With the growing number of pet food brands, this month we would like to focus upon selecting the right food for your pet. Our objective is to identify the important elements in the decision-making process.

Embrace Life Stage Foods
The age of your pet can help you identify the nutritional needs and the pet food that is best for your pet. In response, many pet food manufacturers offer food designed for the age, or life stage, of pets. These foods match caloric and nutritional requirements (protein, fat, vitamins, minerals, and carbohydrates) with the current physiological and activity needs of the pet.

Stage Description Years of Age
Growth Puppy/Kitten 0 to 6/9/12 Months
Maintenance Adult 6/9/12 Months to 6 Years
Mature Senior 7+ Years
Reproduction Pregnant and Nursing N/A

 

For example, puppies and kittens need food higher in proteins, vitamins and calcium to support their growing muscles and bones. Pets between one and six years of age (“Adult”) can consume food that is higher in fat and calories to support an active, energetic lifestyle. But “Senior” pets often require food that is lower in calories, higher in protein and contains nutrients that aid with digestion. If your pet is pregnant or nursing, their nutritional needs will differ, so please feel free to contact us.

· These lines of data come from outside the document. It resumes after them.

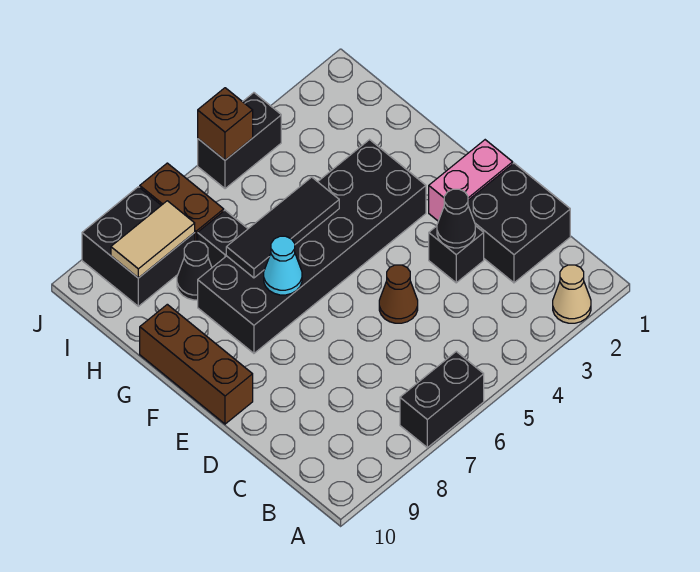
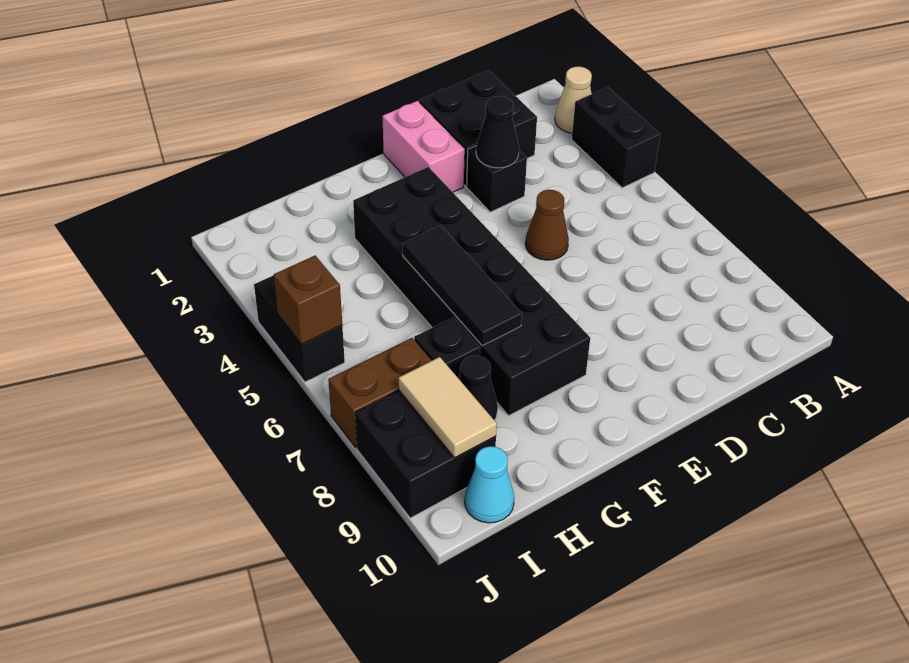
black brick A6:A7 level 1 -> black brick A3:A4 level 1
brown brick E10:G10 level 1 -> none
cyan cone F7 level 2 -> cyan cone I10 level 1

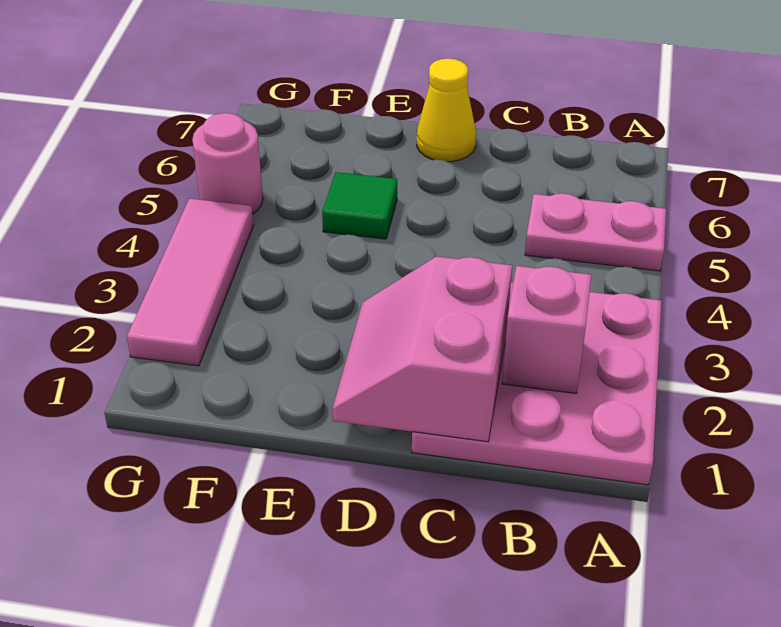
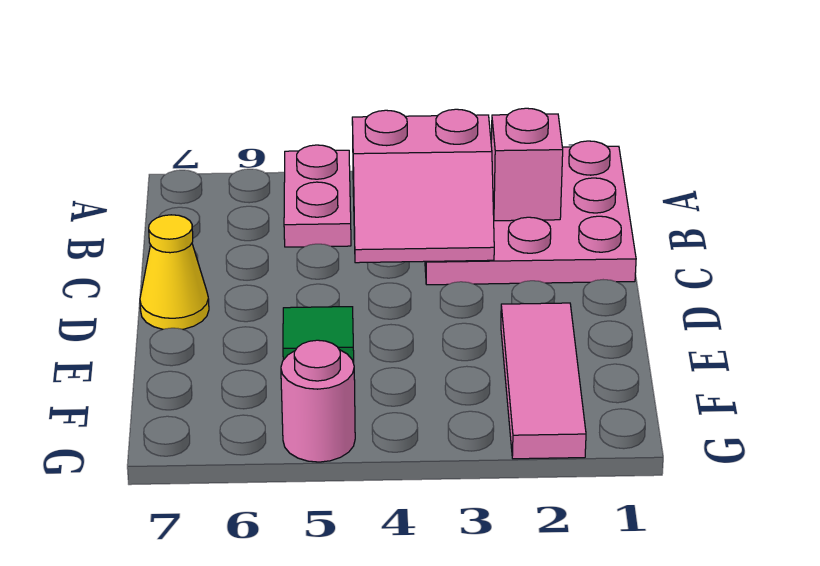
pink slope C1:D2 level 2 top C -> pink slope B3:C4 level 2 top B
pink tile G2:G4 level 1 -> pink tile E2:G2 level 1

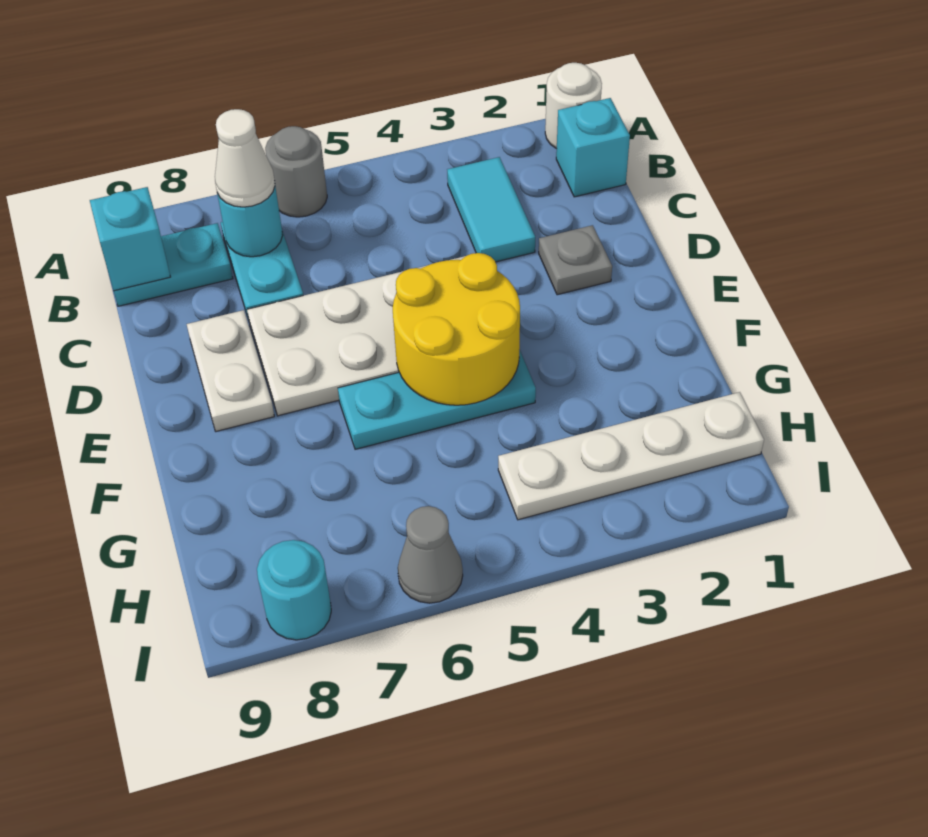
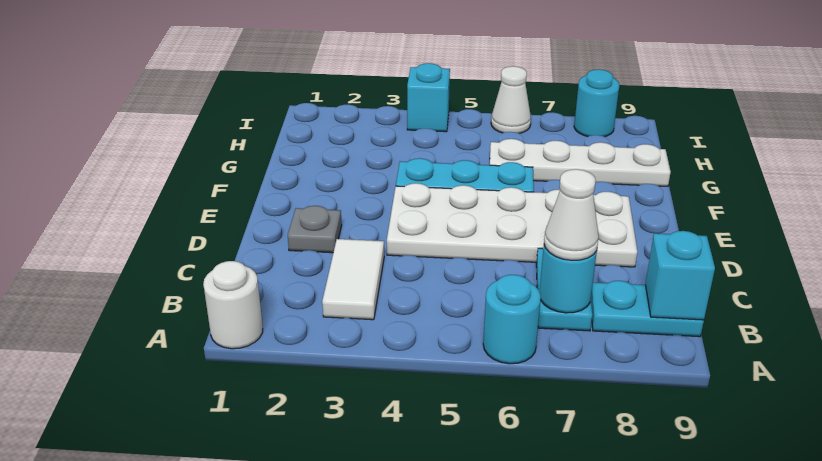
grey round brick A6 level 1 -> cyan round brick A6 level 1
cyan brick B1 level 1 -> cyan brick I4 level 1
cyan tile B3:C3 level 1 -> white tile B3:C3 level 1
yellow round brick E4:F5 level 2 -> none
white plate H1:H4 level 1 -> white plate G6:G9 level 1
grey cone I6 level 1 -> white cone I6 level 1

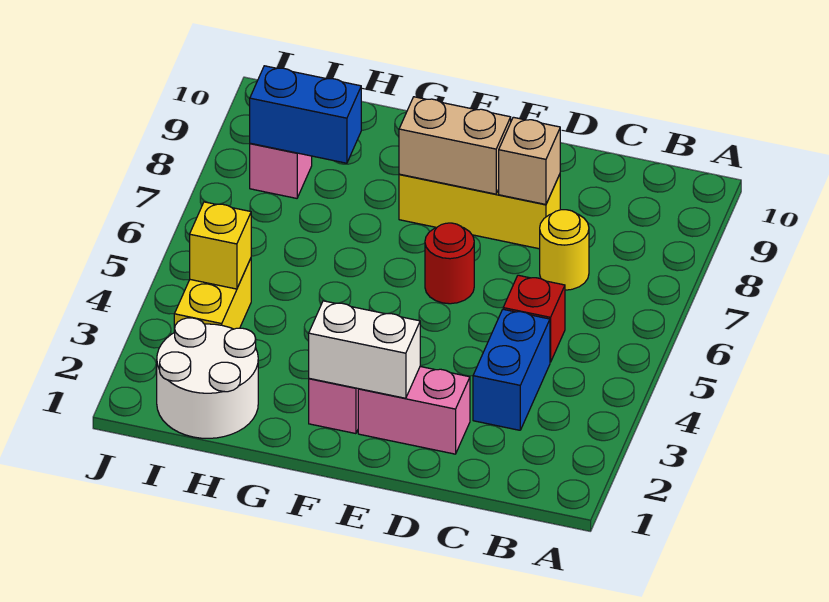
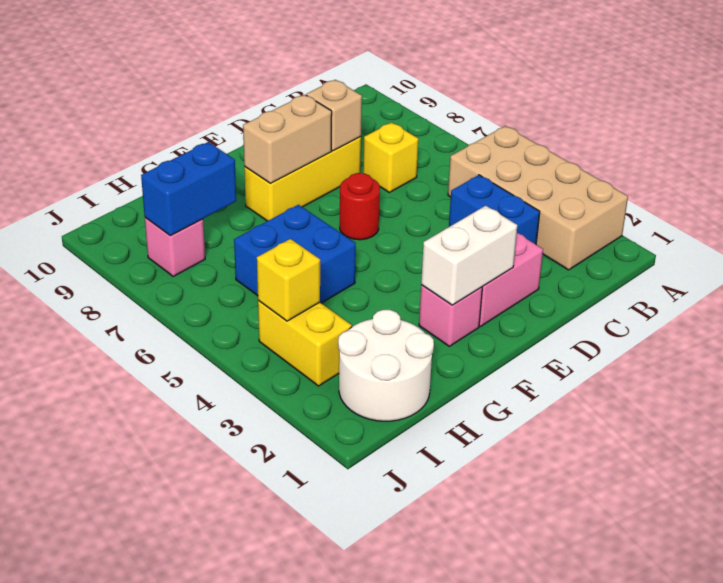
none -> tan brick A2:B5 level 1
red brick C5 level 1 -> none
yellow round brick C7 level 1 -> yellow brick C7 level 1
none -> blue brick G5:H6 level 1

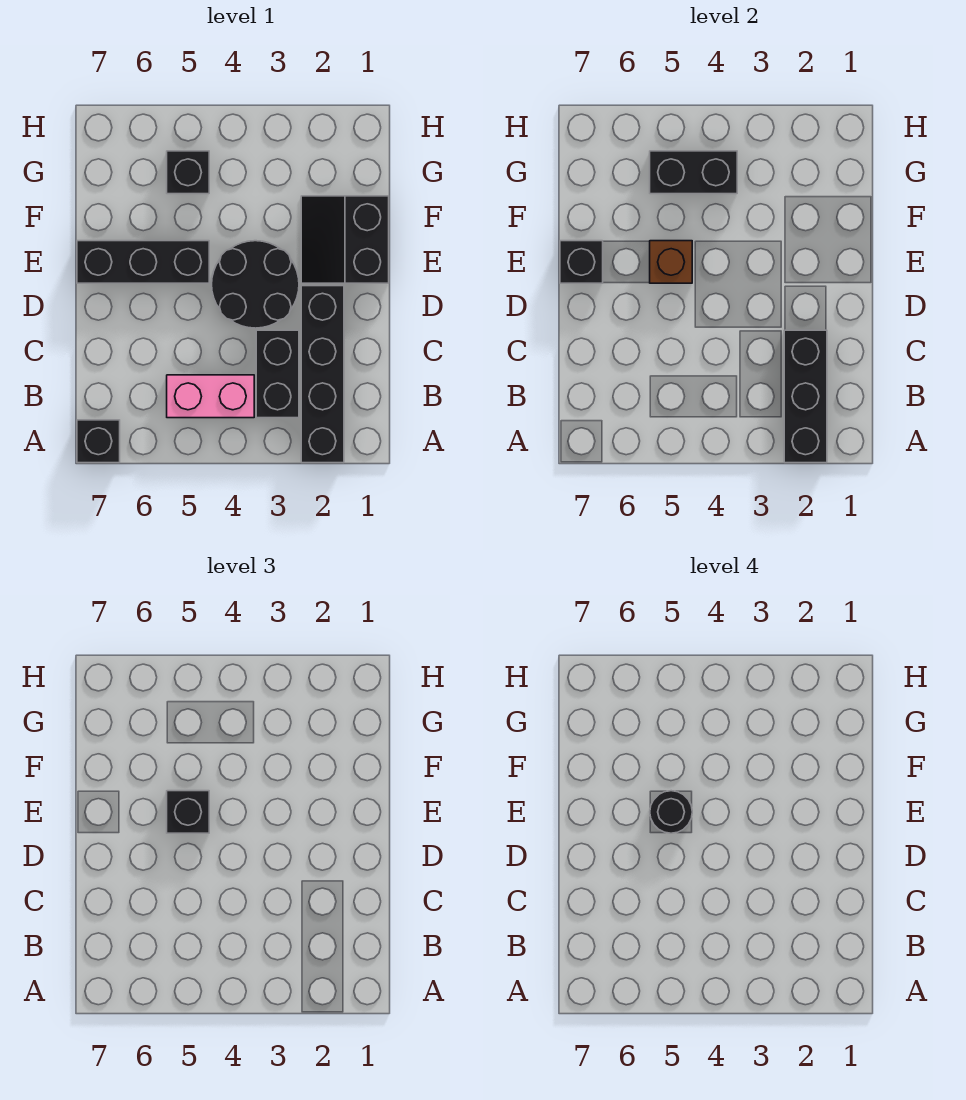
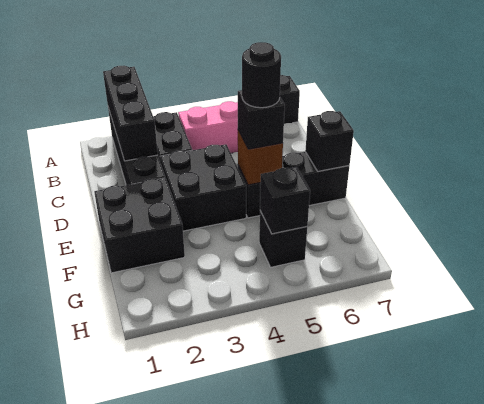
black round brick D3:E4 level 1 -> black brick D3:E4 level 1
black slope E1:F2 level 1 top 1 -> black brick E1:F2 level 1
black brick G4:G5 level 2 -> black brick G5 level 2

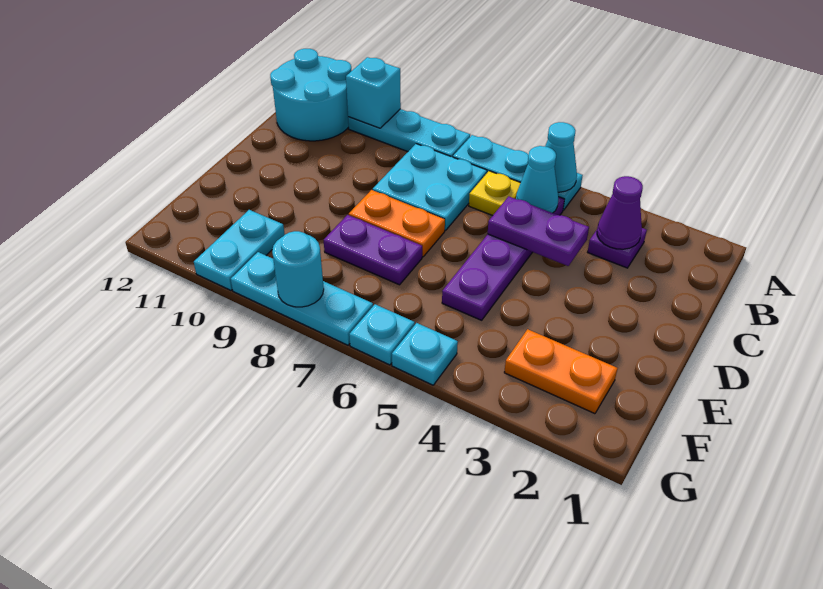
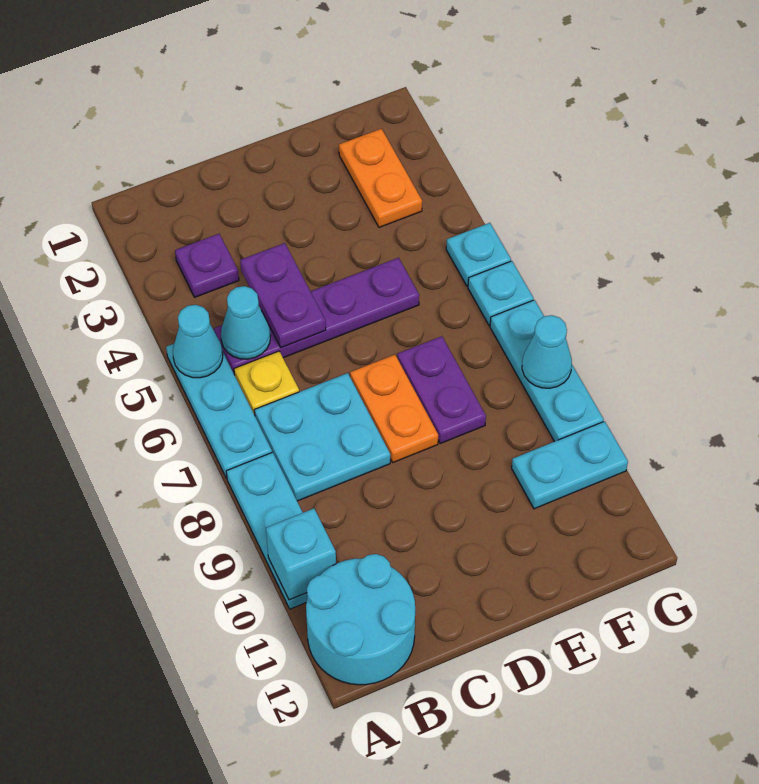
purple cone B3 level 2 -> none
cyan round brick G8 level 2 -> cyan cone G8 level 2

These life stage-specific foods tend to be well-balanced and designed to meet the nutritional needs of most pets. Often these foods contain claims such as “complete and balanced” which are required to be validated by the pet food manufacturer. To the extent possible, avoid foods marketed as “all life stages” as they often contain excessive levels of nutrients needed for growth but can be inappropriate for adults or seniors.

Read the Labels
Like our food, the label reveals the ingredients and the overall nutritional composition. Ingredients are listed in descending order by weight — which is typically impacted by the amount of water in each ingredient. Ideally the amount of filler (typically grains) should not be listed as the first ingredient.

The label will also display a “Guaranteed Analysis” which represents the percentage of nutritional value (metabolically useful to support life) by weight. A comparison of products using this information requires some calculations to normalize the percentages of each product based upon moisture levels.

Pet Food Label
Importantly, the label will generally indicate a serving size based upon your pet’s weight. The serving size can be compared across products to gauge the relative caloric value of the pet foods.

Know the Definitions
Labels often include “natural” or “organic” descriptors which have precise meanings. “Natural” means all ingredients have not undergone any chemical alterations and do not contain additives or processing aids. “Organic” (vs. “made with organic ingredients”) means at least 95% ingredients (excluding added water or salt) are free from pesticides, artificial fertilizers, genetic modification, irradiation or sewage sludge. The presence of these descriptors may influence the overall price.

Deciding Between Dry and Wet Food
The choice of dry, wet or a mixture is often one of pet preference. For finicky pets, a rotation of types and flavors can keep mealtime more interesting. Pet owners should be aware that dry food has some additional benefits as the mechanics of chewing dry food can help remove some tarter from your pet’s teeth. So, pets that exclusively eat wet may require more frequent teeth brushing.

Dry or Wet Food
Understand a Limited Price / Quality Relationship
For pet foods marketed with similar nutritional claims (such as “complete” or “balanced”), there is often little nutritional difference between low/moderately priced foods and that of their “expensive” counterparts. Often manufacturers rely upon marketing to differentiate their products hoping pet owners perceive a price/quality relationship.

In our view, there is little need to pay higher prices for pet food unless your pet has a specific allergy or unique dietary need. In these situations, we encourage pet owners to contact us to discuss affordable brands that will address your pet’s specific situation.

Avoid Table Scraps
To the extent possible, try to limit the amount of table scraps provided to your pets. Food produced for human consumption tends to have elevated levels of sugar, carbohydrates, salt and additives that are not beneficial for your pet. However, if your diet includes steamed or non-sauced vegetables, feel free to share these vegetables with your pet.

Table Scraps
Select the Right Pet Treats
Treats are often rewards provided for accomplishing a certain task. But they are also frequently given as “snacks” between meals. We recommend small, low calorie snacks to prevent unnecessary weight gain. We do not recommend rawhide or horn-based chews as they can induce digestive, gum or dental concerns.